※2017年4月7日に投稿したものを再度投稿します。
組織的犯罪処罰法(共謀罪)は神聖天皇主権大日本帝国下で制定された治安維持法の現代版である事を疑ってはならない。
1925年の治安維持法制定に当たって、小川平吉司法相は貴族院で「無辜の民にまで及ぼすという如き事のないように充分研究考慮を致しました」「決して思想にまで立ち入って圧迫するとか研究に干渉するという事ではない」などとと答弁しているが、その最初の適用は、「大学」「学生運動」に対してであった。それは学連事件というもので以下紹介します。

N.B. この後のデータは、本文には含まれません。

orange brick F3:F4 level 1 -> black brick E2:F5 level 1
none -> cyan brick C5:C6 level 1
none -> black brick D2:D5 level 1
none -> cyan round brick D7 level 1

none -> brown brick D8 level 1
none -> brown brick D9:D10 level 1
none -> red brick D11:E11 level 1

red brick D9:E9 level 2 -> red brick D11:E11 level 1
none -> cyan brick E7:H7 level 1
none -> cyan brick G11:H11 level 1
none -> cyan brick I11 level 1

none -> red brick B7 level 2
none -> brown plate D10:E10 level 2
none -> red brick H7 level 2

1925年10月、朝鮮人暴動を想定した小樽商高事件が発生したが、小樽港の朝鮮人労働者はもちろん小樽労働組合などが反対運動を始めた。全国学生社会科学連合会(学連)もこれに積極的に取り組み、各地で反軍国教育の声が高まった。その時、同志社大学構内に「狼煙はあがる。兄弟よ、この戦に参加せよ」というビラが貼られたが、これを口実に京都府警特高課が12月1日早暁、京都帝大、同志社大などの寮や下宿、自宅を襲い、学連関係者としてそれぞれ18名、11名、その他4名を検挙した。しかし、起訴可能な証拠がなかったため、7日までに全員釈放された。

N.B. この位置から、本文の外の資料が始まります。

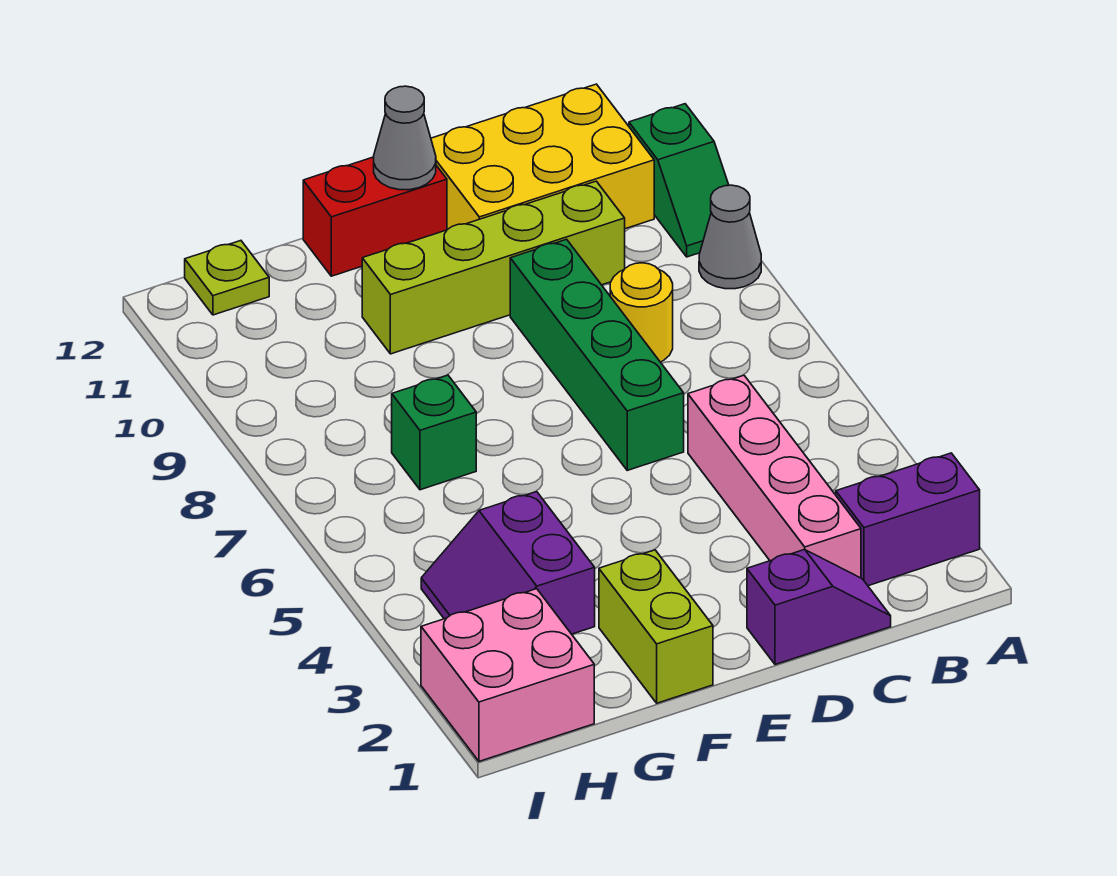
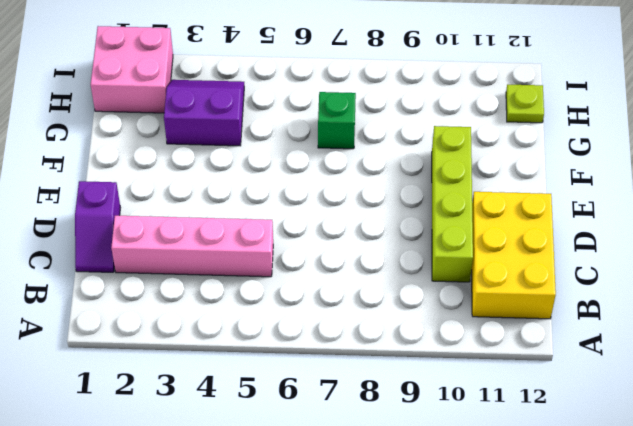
none -> purple brick A2:B2 level 1
none -> grey cone A9 level 1
none -> green slope A10:A11 level 1 top 11

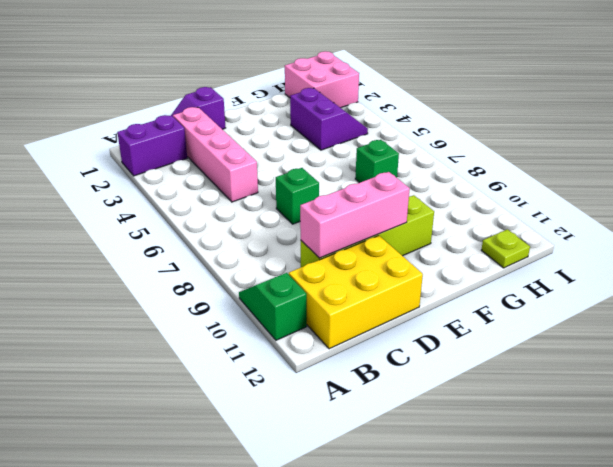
pink brick C10:E10 level 2 -> none
green brick D7 level 1 -> green brick D6:D9 level 1
none -> grey cone A9 level 1
none -> yellow round brick C8 level 1
none -> red brick E12:F12 level 1

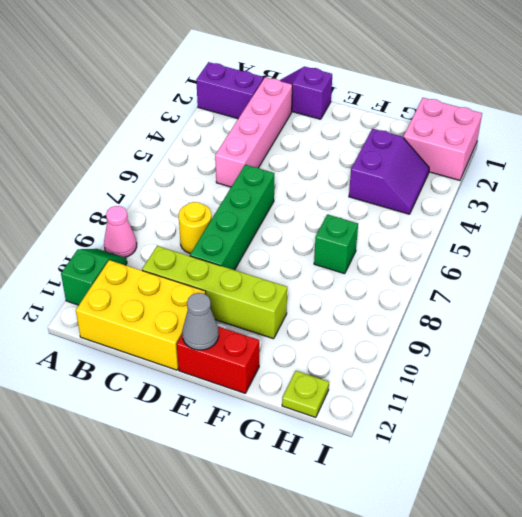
pink cone A9 level 1 -> grey cone A9 level 1
none -> lime brick F1:F2 level 1

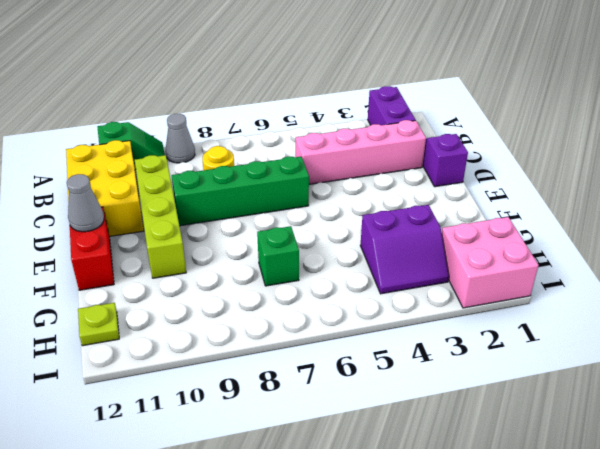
none -> lime brick F1:F2 level 1

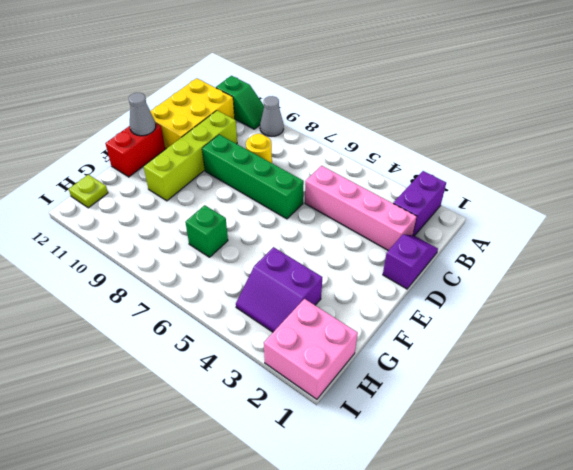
none -> lime brick F1:F2 level 1

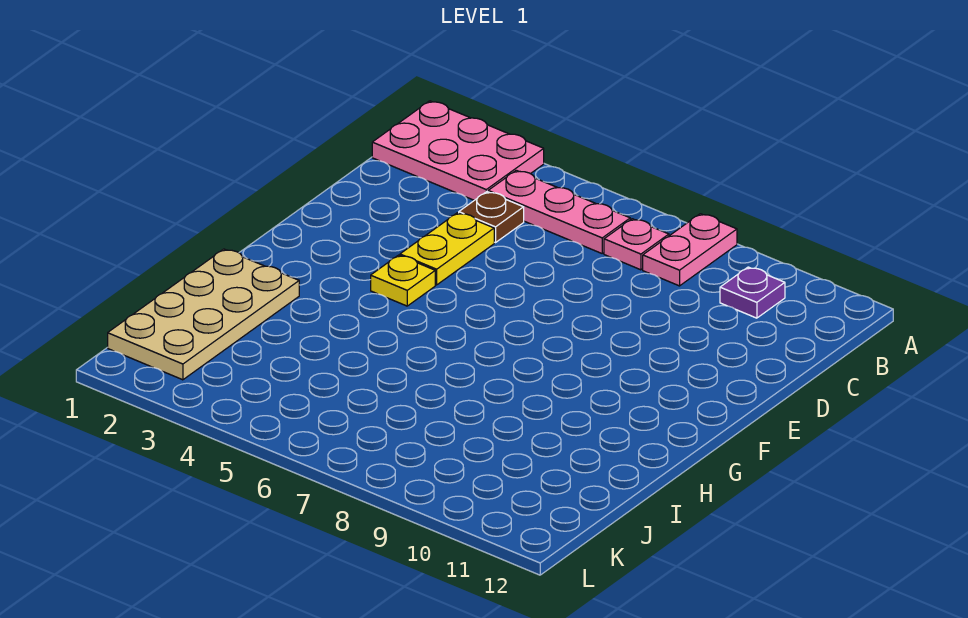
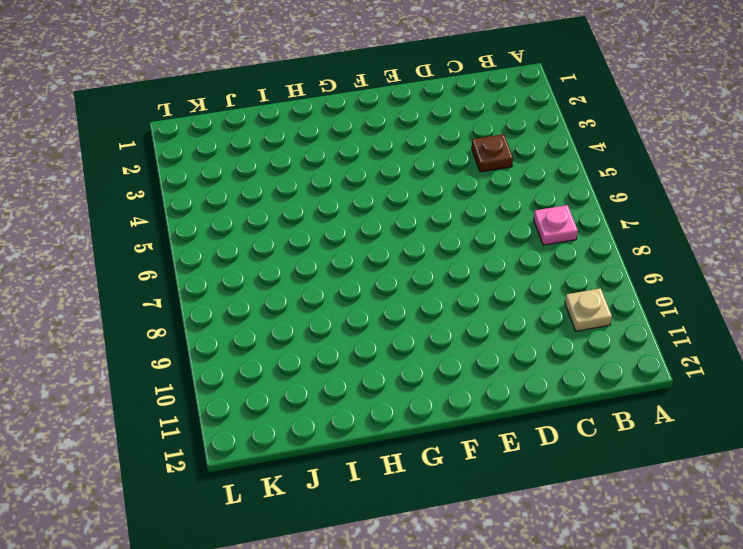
tan plate B10 level 1 -> purple plate B10 level 1
none -> pink plate A1:B3 level 1
none -> pink plate A8:B8 level 1

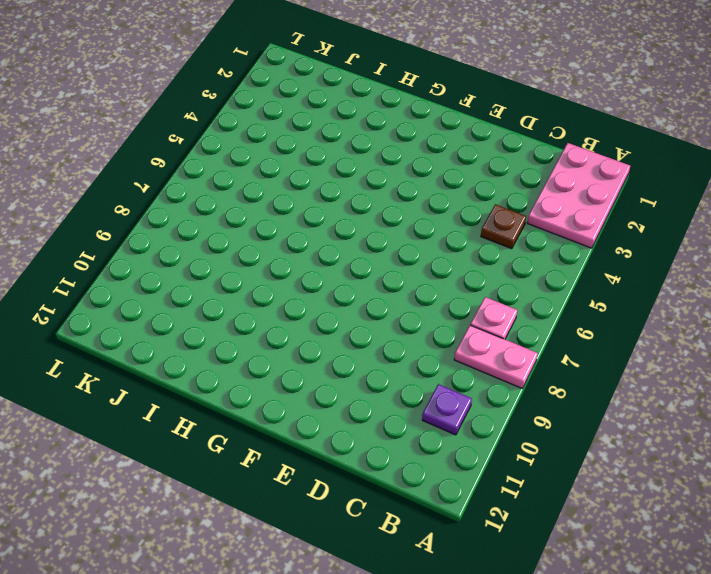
none -> pink plate B4:B6 level 1
none -> yellow plate D4:E4 level 1

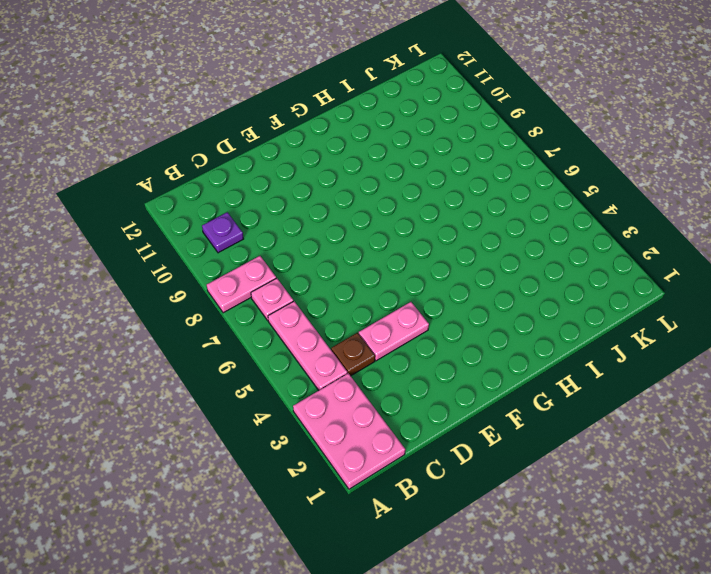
pink plate D4:E4 level 1 -> yellow plate D4:E4 level 1
none -> yellow plate F4 level 1
none -> tan plate H1:K2 level 1

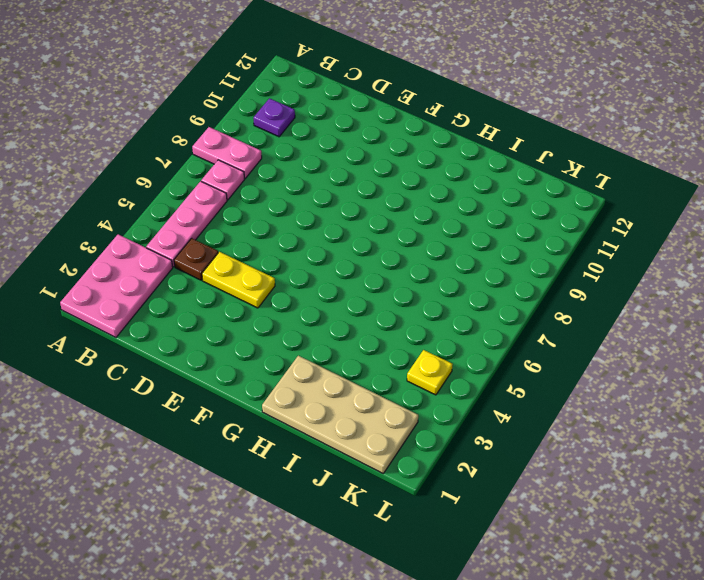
yellow plate K4 level 1 -> yellow plate F4 level 1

しかし、特高が寮に無断で入り、立会人なしで捜索した不法行為に憤激した京都帝大学生は14日、研究の自由、大学の独立を主張する宣言を発し、大学当局の決起を要望した。それに応えて24日、法学部教授会、経済学部教授の一部もこの事件の不法行為を攻撃し、学問研究の自由を主張する声明を発表した。
これに対して、京都府警は学連関係学生の一斉検挙で応えたのであった。翌年1月14日には新聞発表を禁じ、翌日より4月中旬まで、学生、学者、労働組合指導者を家宅捜索し検挙した。検挙された学生は38名で、その中には、京都帝大の石田英一郎、岩田義道、太田遼一郎、鈴木安蔵、東京帝大の是枝恭二、村尾薩男、後藤寿男(林房雄)、慶応大の野呂栄太郎らがいた。また、京都帝大の河上肇、同志社の河野密、山本宣治、関西学院の河上丈太郎、新明正道らの教授、講師も拘引された。
9月15日に記事が解禁され国民が真相を知った3日後の18日に予審が終結した。容疑は治安維持法、出版法違反容疑、不敬罪容疑であった。後2者は大正天皇の御大喪で特赦された。1927年4月より治安維持法による公判開始。5月30日、1名の病欠以外は全員が8カ月から1か年の禁固刑を宣告された。控訴審の途中に三・一五事件(共産党弾圧事件)が起こり、大部分が連座したため、29年12月判決の21名は一審よりも刑を加重された。